Perché è senz’altro vero che mettere i diritti dei lavoratori contro i diritti dei cittadini è una bastardata da infami. Ma bisogna ritrovarsi gli uni davanti agli altri, lavoratori e “cittadini”, per scoprire ex novo che nella metropoli delle identità labili siamo tutti un momento una cosa e il momento dopo l’altra; lavoratori dipendenti, clienti, malati, studenti, pensionati, passeggeri…
E che abbiamo contro, ben nascosti in uffici irraggiungibili – persino per il “commissario anticorruzione”, a quanto pare – tagliatori di spese e di teste, di servizi e di diritti, che guadagnano in proporzione diretta alla quantità di cose che ci tolgono, obbedendo all’imperativo dell’austerità, in nome e per conto del governo e dellla Troika.
Tutte cose già scritte nei libri, è vero. Ma bisogna dirsele in faccia, scoprirle nella nostra vita quotidiana di oggi, per vedere nell’altro – di volta in volta l’autista, lo spazzino, lo studente, il degente, l’infermiere, l’occupante di casa, il passeggero, il sindacalista conflittuale e chiunque altro stia nel mondo di sotto – noi stessi.

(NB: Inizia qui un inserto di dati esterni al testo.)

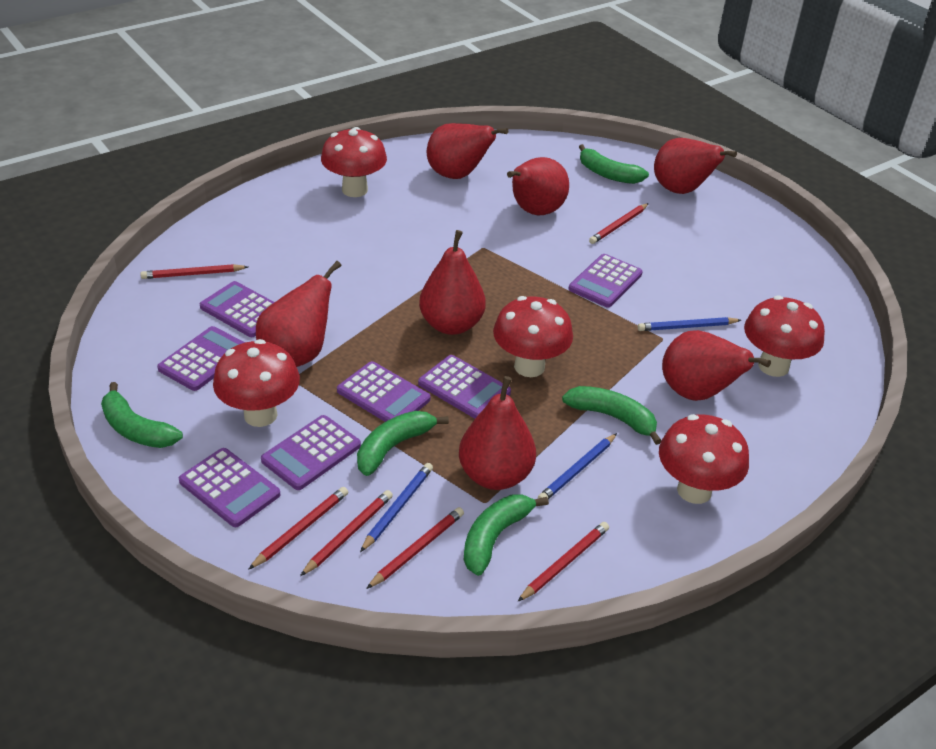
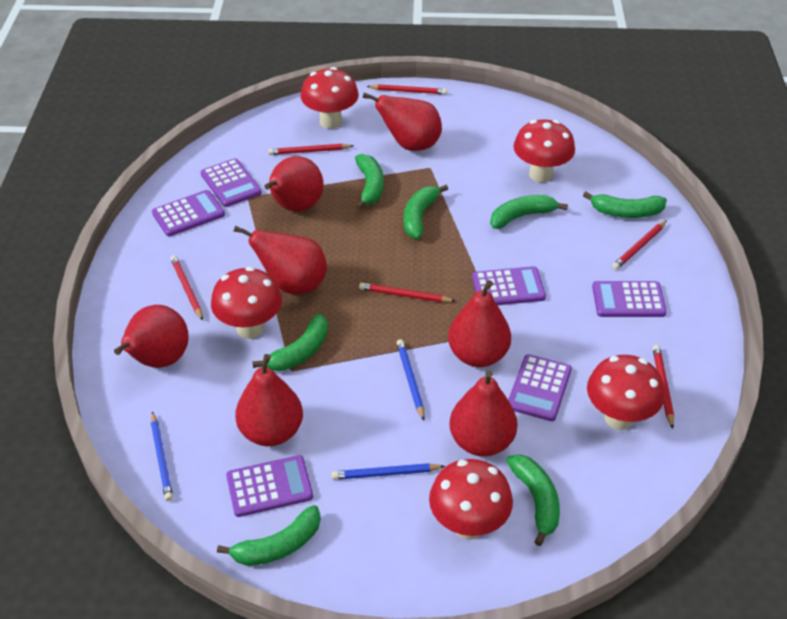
green banana: 5 -> 7
purple calculator: 7 -> 6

E in quelli di sopra, con l’aiuto criminale del mondo di mezzo e quello soporifero del sindacato complice, il nostro comune nemico. Quello che ci sfrutta, ci toglie i servizi di trasporto, le cure e le prestazioni diagnostiche, la casa e la scuola, il salario, le pensioni e la dignità sul lavoro.
Un passo non è ancora un cammino. È urgente che lo schieramento sociale che era in piazza venerdì lo capisca subito. E agisca di conseguenza.